In Anissimov's book Levi remains an elusive personality. After Auschwitz, his life was dominated by the great and terrifying adventure of an epic trek across Europe from Belorussia back to Turin via the Ukraine, Romania, Hungary, Austria and Germany. After that he returned home to live quietly in the Turin apartment he had grown up in - in fact, he made his study in the room where he had been born. His wife was a willing listener to his stories about life in Auschwitz; neither of his children ever asked him about his experiences.
The Periodic Table is an original work, blending science, autobiography and the imagination, while his other writings are valuable testaments. The strength of Anissimov's meticulous, over-long study lies in the effort she has put into recreating the Italy, and especially the Turin, which Levi knew. She is at her most confident when dealing with the social and political history of the first half of the century, specifically the rise of fascism and state anti-Semitism. Throughout the book, which was written in French and published two years ago in Paris, the briskly formal pace of the narrative slows whenever she is directly faced with her subject. There is little new on offer here except for some insights into the tensions of Levi's domestic arrangements, which centred on his caring for his senile mother and blind grandmother. Born into a middle-class Jewish family in Turin in 1919, Levi even as a boy was frail, and shy with women. He did well academically, although, interestingly, he was not drawn to literature and concentrated on science. "Chemistry and astronomy became and remained his favourite subjects," writes Anissimov, "because he found in his reading some of the answers to the questions he asked himself about the apparent chaos of the world." He was also a determined hill walker and enjoyed nature - an interest he did not inherit from his city-loving father, whose early death in 1942 from cancer deeply affected him.
Being Jewish initially meant little to Levi, who was an atheist. Italian Jewry was both ancient and highly assimilated. It was not until the persecution of the European Jews began depriving Levi of work as a chemist that he became aware of his culture as anything more than "a small, amusing anomaly". It is a point which Anissimov repeatedly returns to. Although he was well supported by his editor, Italo Calvino, Levi's career as a writer remained overshadowed by his relevance as a witness and the witness role was one he took seriously.

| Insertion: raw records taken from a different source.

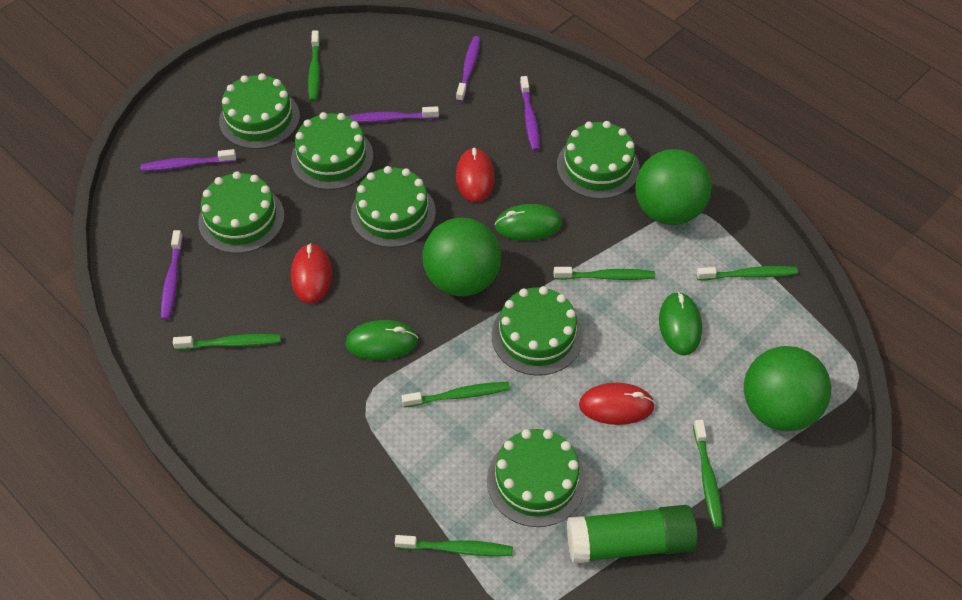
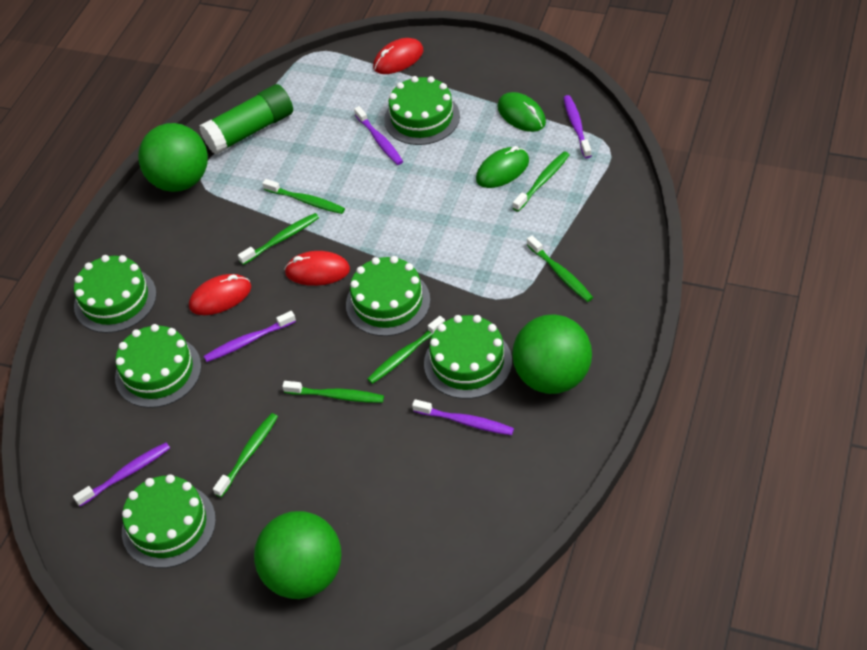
green cake: 7 -> 6
green mouse: 3 -> 2

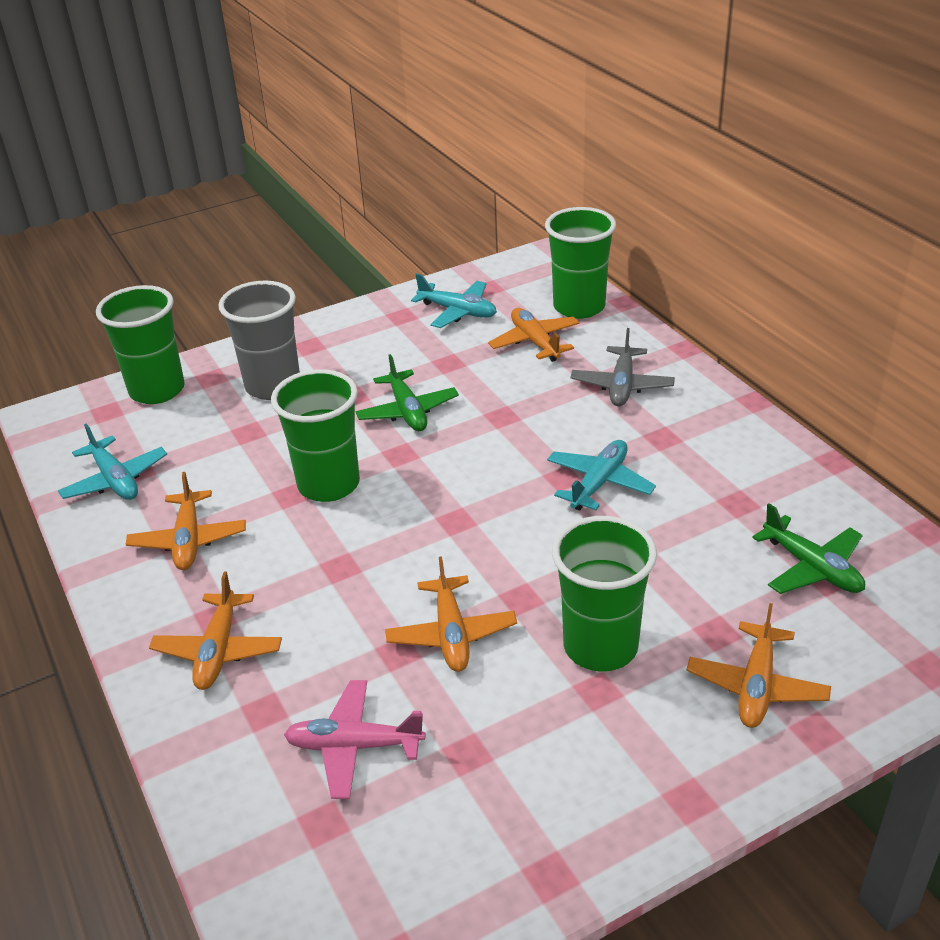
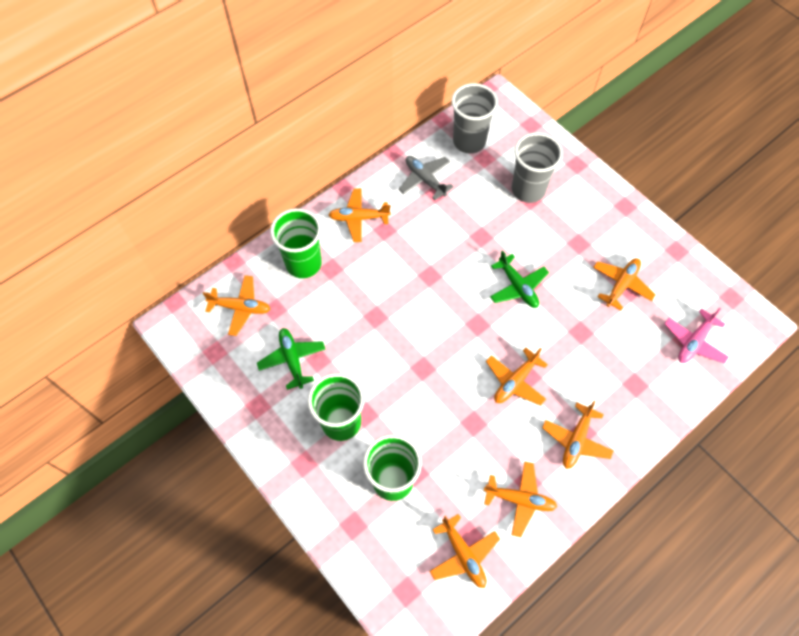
green cup: 4 -> 3
grey cup: 1 -> 2
orange plane: 5 -> 7
turquoise plane: 3 -> 0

In The Drowned and the Saved, written a year before his death, he referred to his death-camp number as a part of his body, and described his reluctance to have it erased. "Why should I? There are not many of us in the world to bear this witness."
As a son he was bound to his aged mother, who outlived him; as a death camp survivor he was haunted by his failure to die. Levi the writer, in telling his story, testified to the sufferings of his race. His books will last because they record a vast human tragedy. Anissimov's book is the first major biography and is responsible and dignified, if dull and stylistically mannered. Points are laboured and her admiration for her subject often intrudes. Yet as Levi is important, so too is this dutiful, honourable account.